Я поделился с друзьями собственными впечатлениями от встреч с господином Дюма. Неподалеку от Парижа у него был замок, названный «Монте-Кристо» – напоминание о романе, который принес автору громадную славу и соответственные денежные суммы. Я имел удовольствие состоять в личной библиотеке писателя, расположенной в главном здании, окруженном волшебным садом. В нем шумели искусственные водопады. Тут и там виднелись маленькие озера с карликовыми островами. И на одном из них, как дом вашего Гулливера в стране лилипутов, возвышался восьмиугольный павильон из массивных камней. На каждом из них было высечено название одной из книг или пьес Дюма. А на арке главного входа в замок «Монте-Кристо» была начертана надпись – «Я люблю тех, кто любит меня».

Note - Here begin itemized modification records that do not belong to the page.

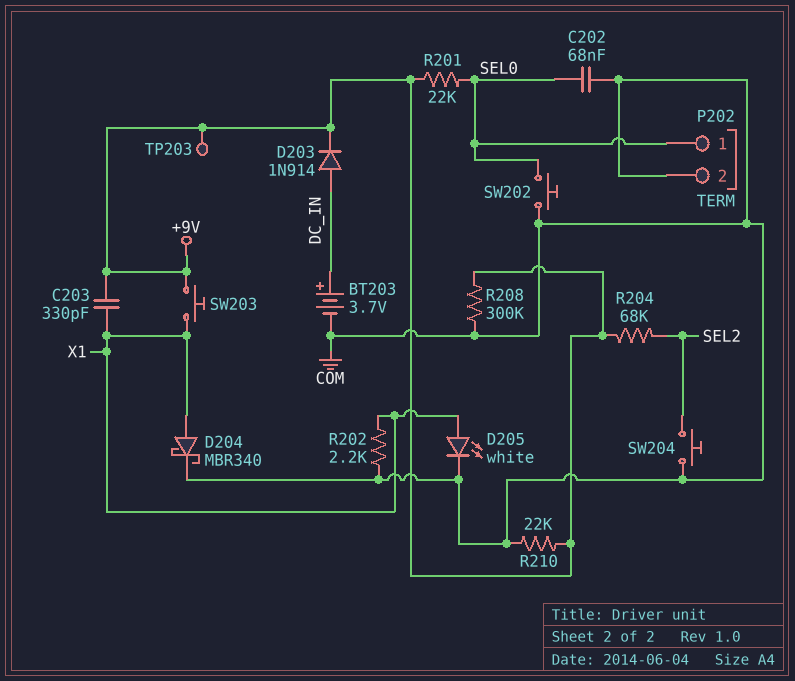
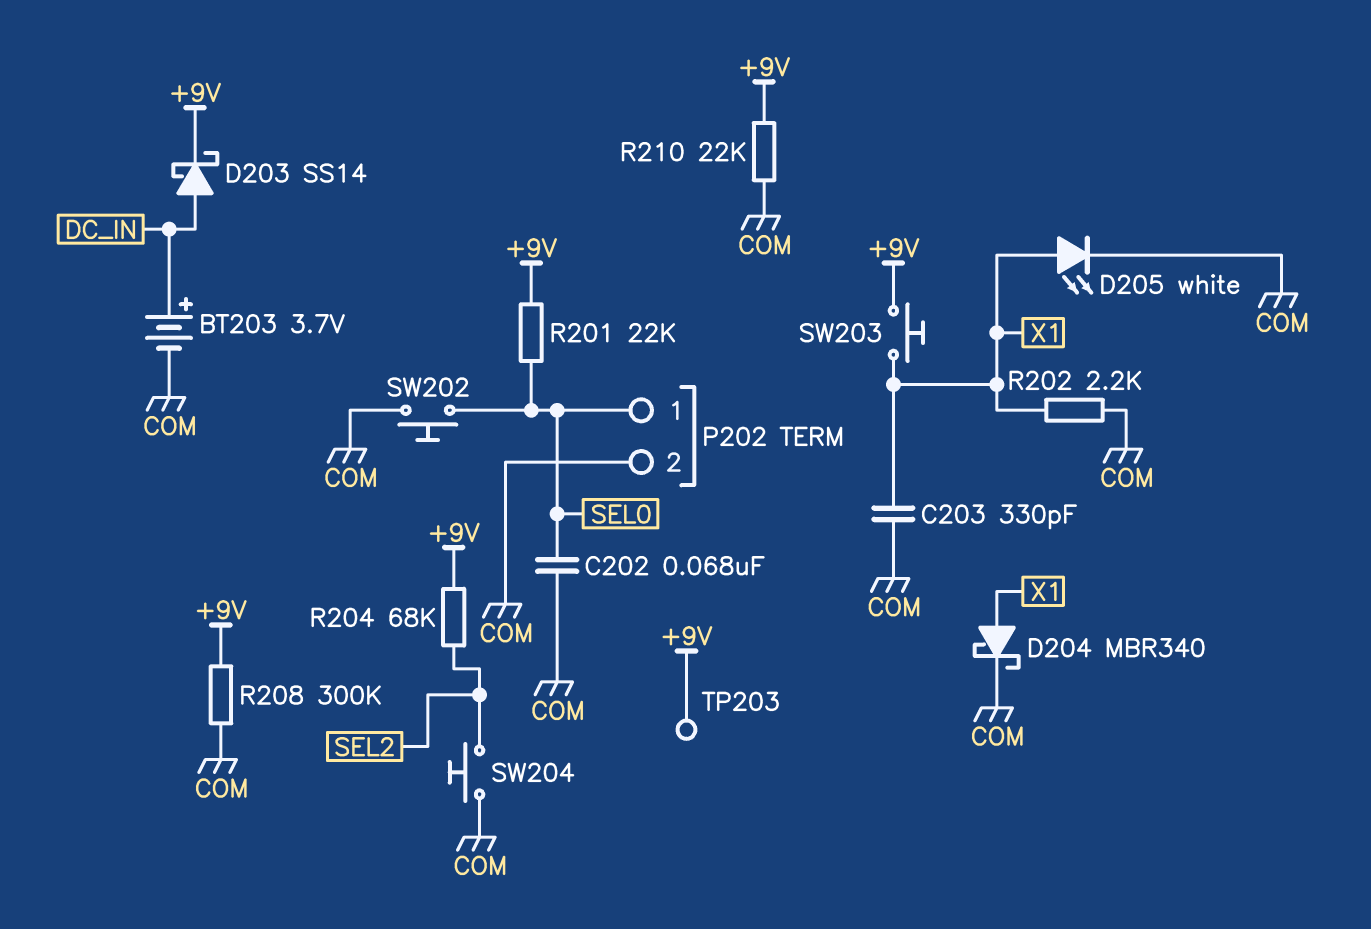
C203: 330pF (+9V, X1) -> 330pF (COM, X1)
D203: diode 1N914 (A DC_IN, K +9V) -> schottky SS14 (A DC_IN, K +9V)

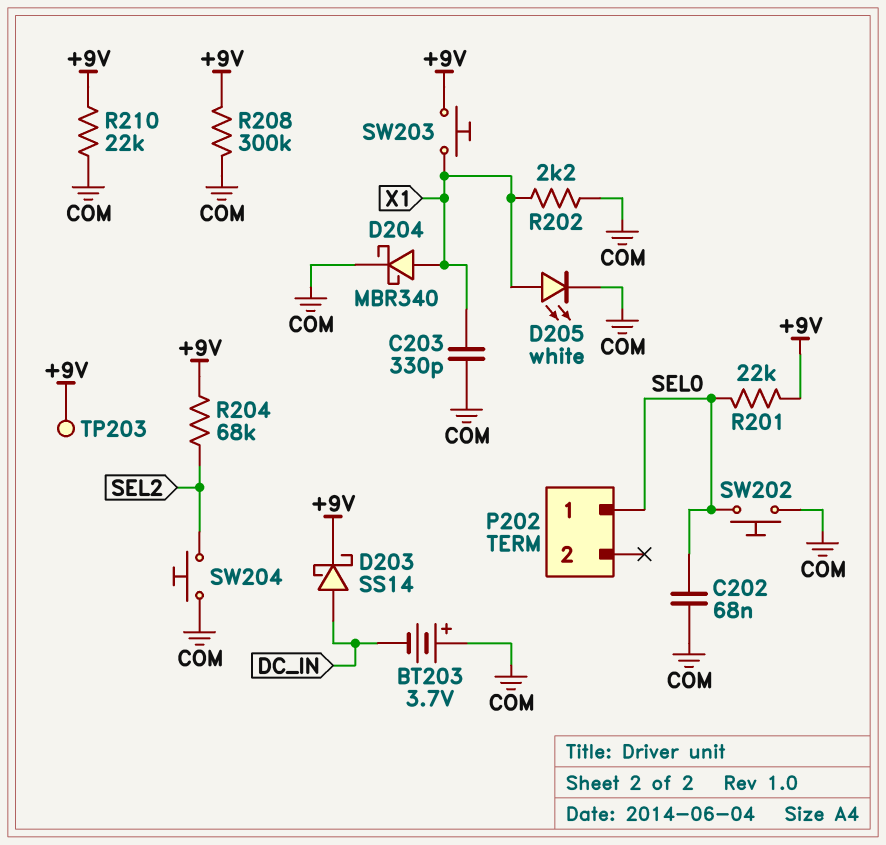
BT203: 3.7V (plus DC_IN, minus COM) -> 3.7V (plus COM, minus DC_IN)
P202 pin 2: COM -> none

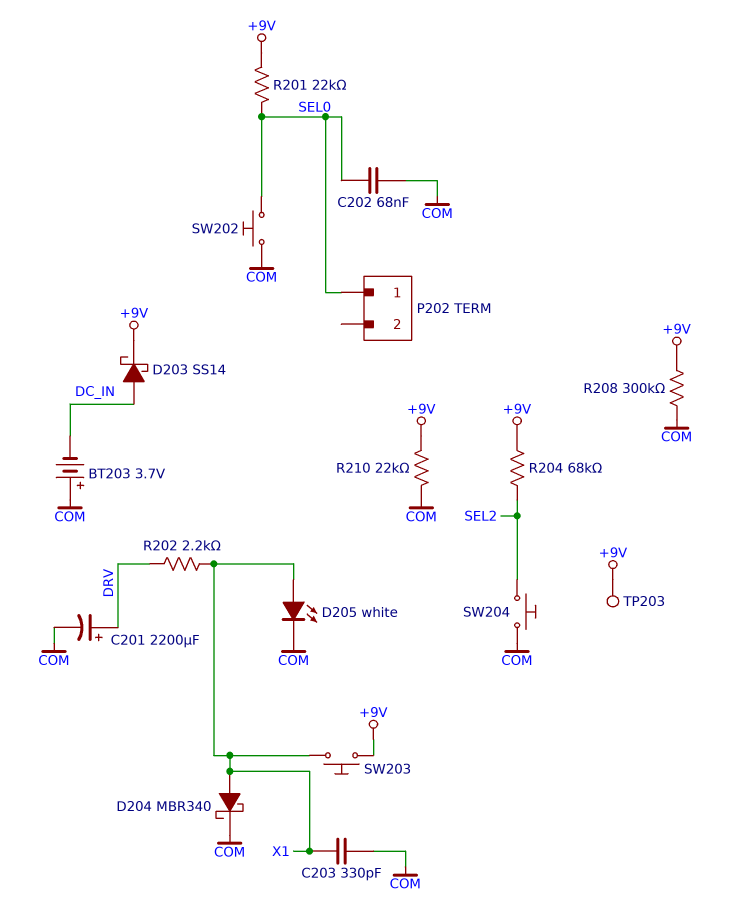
C201: none -> 2200uF (plus DRV, minus COM)
R202: 2.2k (COM, X1) -> 2.2k (DRV, X1)

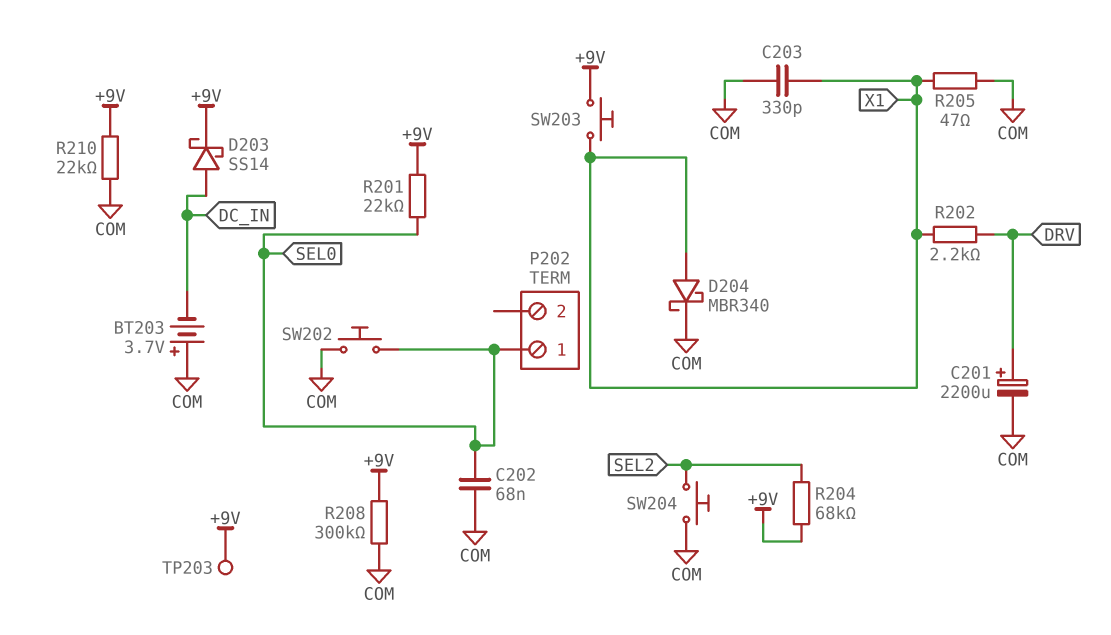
D205: LED white (A X1, K COM) -> none
R205: none -> 47 (COM, X1)

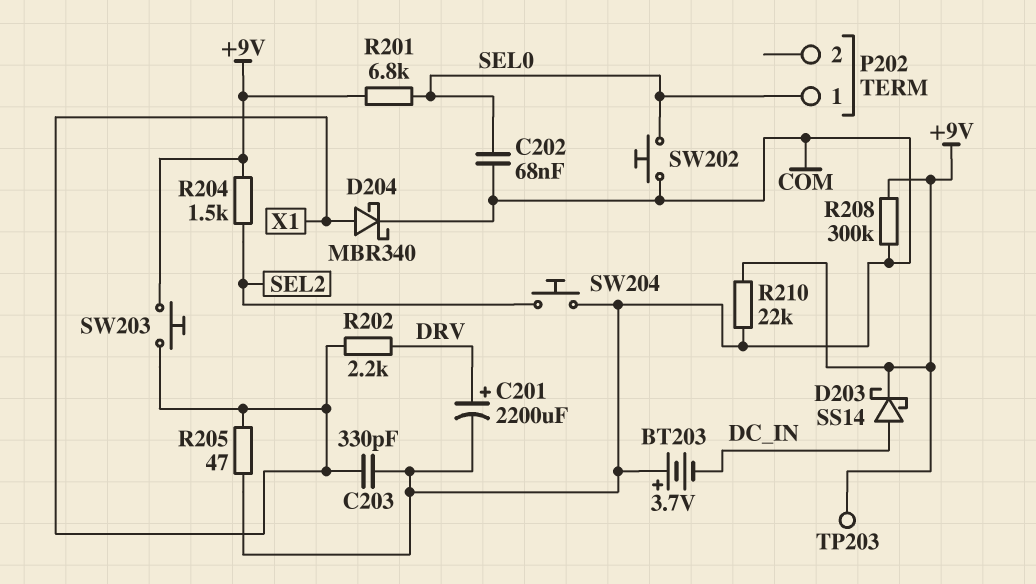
R201: 22k (+9V, SEL0) -> 6.8k (+9V, SEL0)
R204: 68k (+9V, SEL2) -> 1.5k (+9V, SEL2)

А его любили и, надо полагать, любят сегодня многие миллионы читателей. Правда, я не мог не отметить, что у него было немало противников и завистников. Мне довелось, находясь в личном кабинете хозяина замка, присутствовать при его разговоре с сыном. Слегка приоткрыв переплет «Путешествий Гулливера», я услышал, как Дюма-младший рассказывал отцу, что того обвиняют в создании «фабрики романов»… И в том, что он искажает историю. В ответ раздался громкий хохот отца. «Возможно… Но история для меня – только гвоздь, на который я вешаю свою картину», – сказал он, похлопывая сына по плечу.

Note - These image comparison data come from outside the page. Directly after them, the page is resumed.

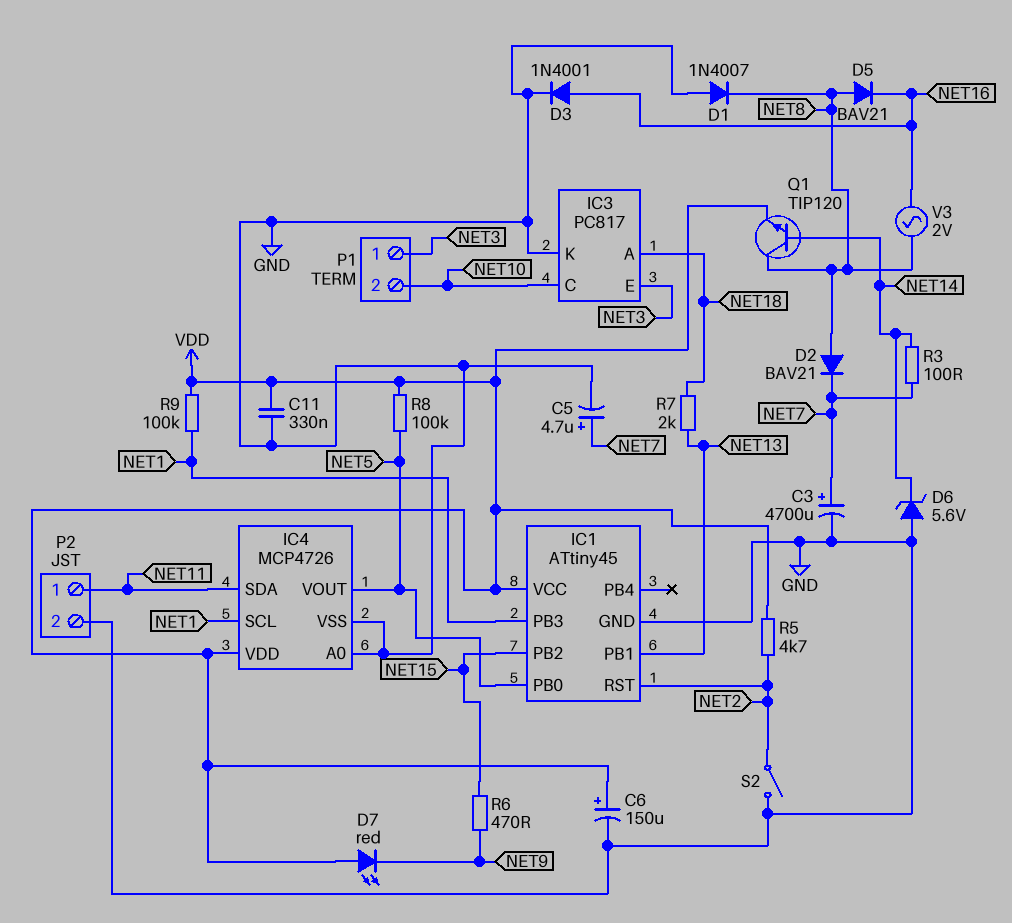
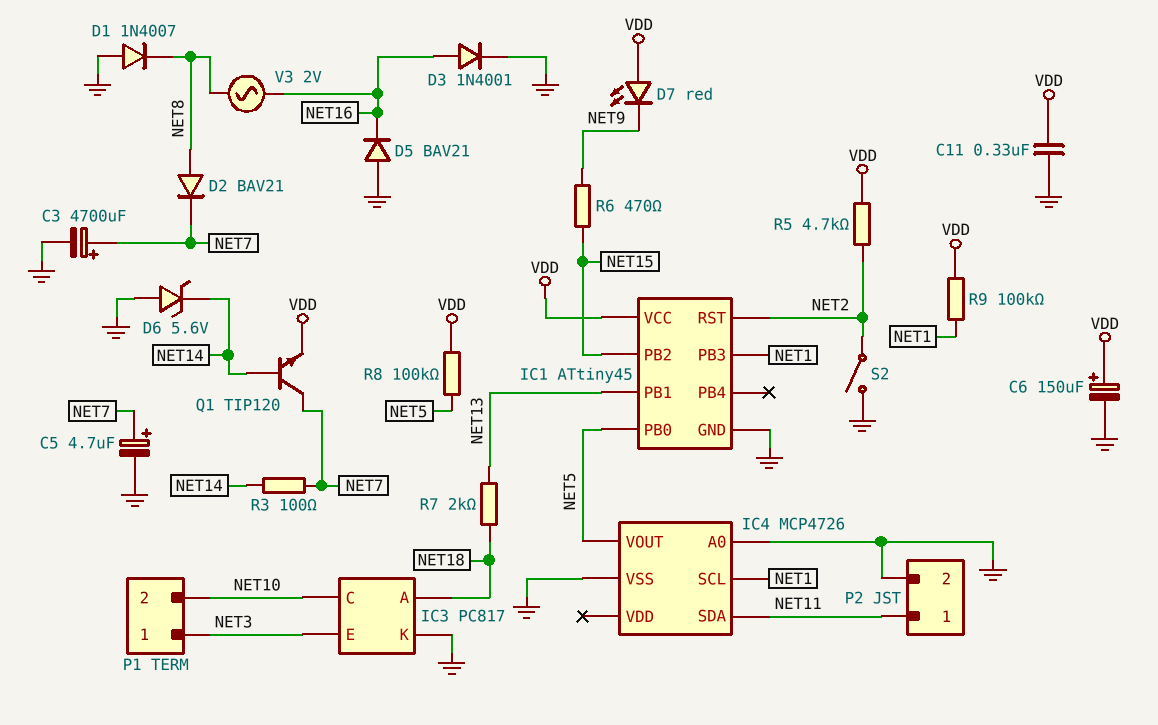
D5: diode BAV21 (A NET8, K NET16) -> diode BAV21 (A GND, K NET16)
IC4 pin VDD: VDD -> none
Q1: NPN TIP120 (B NET14, C NET8, E VDD) -> NPN TIP120 (B NET14, C NET7, E VDD)

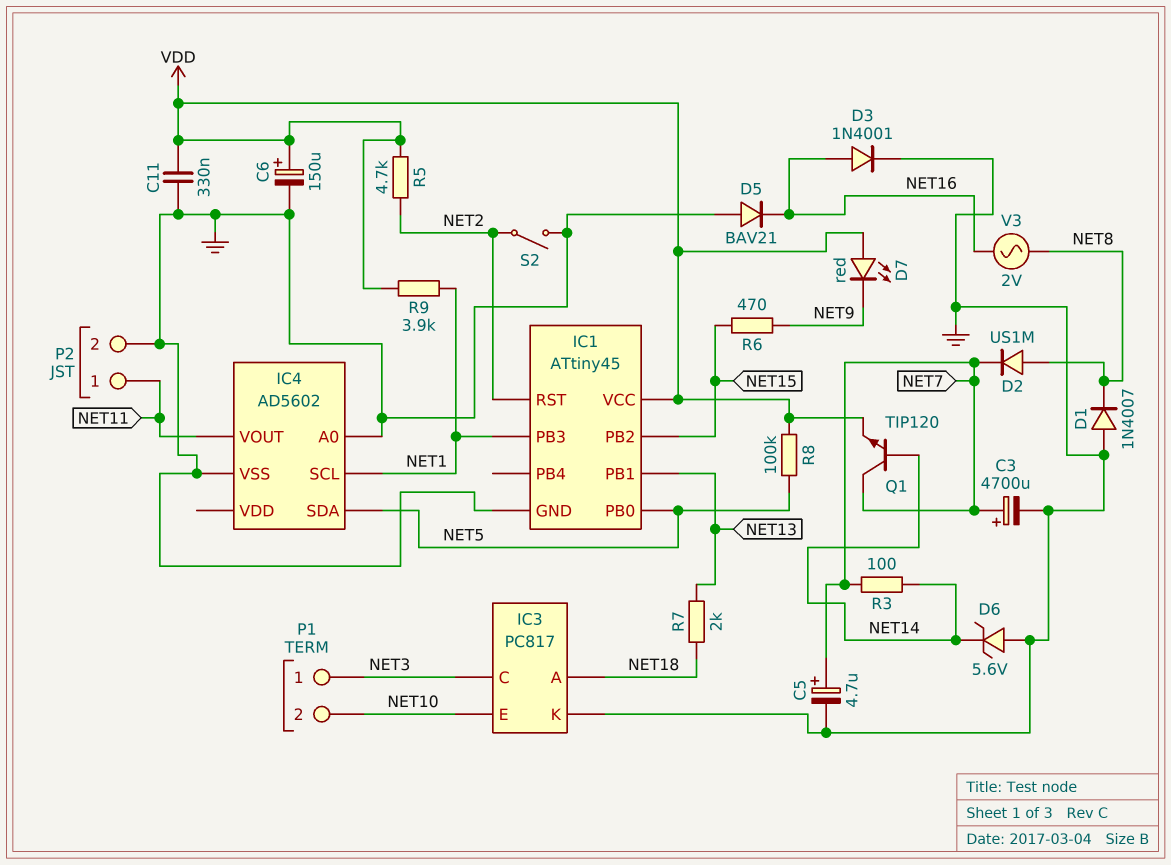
D2: diode BAV21 (A NET8, K NET7) -> diode US1M (A NET8, K NET7)
IC3 pin C: NET10 -> NET3
IC3 pin E: NET3 -> NET10
IC4: MCP4726 -> AD5602
IC4 pin SDA: NET11 -> NET5
IC4 pin VOUT: NET5 -> NET11
R9: 100k (NET1, VDD) -> 3.9k (NET1, VDD)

Мне также запомнилась первая встреча с Дюма молодого начинающего литератора Жюля Верна. Его привез в замок «Монте-Кристо» один знакомый кавалер. «Александр Великий» принял нежданного гостя с исключительным радушием, и краткий визит затянулся на несколько дней…

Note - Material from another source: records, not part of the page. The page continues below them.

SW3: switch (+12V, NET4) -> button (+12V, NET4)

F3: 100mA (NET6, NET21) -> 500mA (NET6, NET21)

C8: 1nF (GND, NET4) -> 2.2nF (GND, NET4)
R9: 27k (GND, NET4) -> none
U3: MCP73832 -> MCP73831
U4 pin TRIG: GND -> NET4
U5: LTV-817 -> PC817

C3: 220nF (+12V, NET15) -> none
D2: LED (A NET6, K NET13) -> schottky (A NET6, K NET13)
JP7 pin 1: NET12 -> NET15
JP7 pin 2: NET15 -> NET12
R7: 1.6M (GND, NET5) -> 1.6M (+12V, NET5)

Меня перебил милейший Тартарен, которому давно хотелось поделиться с друзьями всем, что он знал о «Трех мушкетерах». Оказывается, капитан королевских мушкетеров Шарль де Бас д'Артаньян имел придворное звание «Смотрителя королевского птичника». Ему был обещан маршальский жезл, но получить его д'Артаньян не смог, так как был убит при штурме голландской крепости Маастрихт на Мозеле.
На письменном столе Дюма долгое время лежала книга «Мемуары д'Артаньяна». Но их написал вовсе не герой «Трех мушкетеров», а один его знакомый Куртиль де Сандрас. Из этой книги писатель заимствовал историю путешествия д'Артаньяна в Париж, историю миледи и ряд приключений мушкетеров, а также имена Атоса, Портоса и Арамиса. Впоследствии было доказано, что все трое – исторические лица и подлинные друзья своего капитана.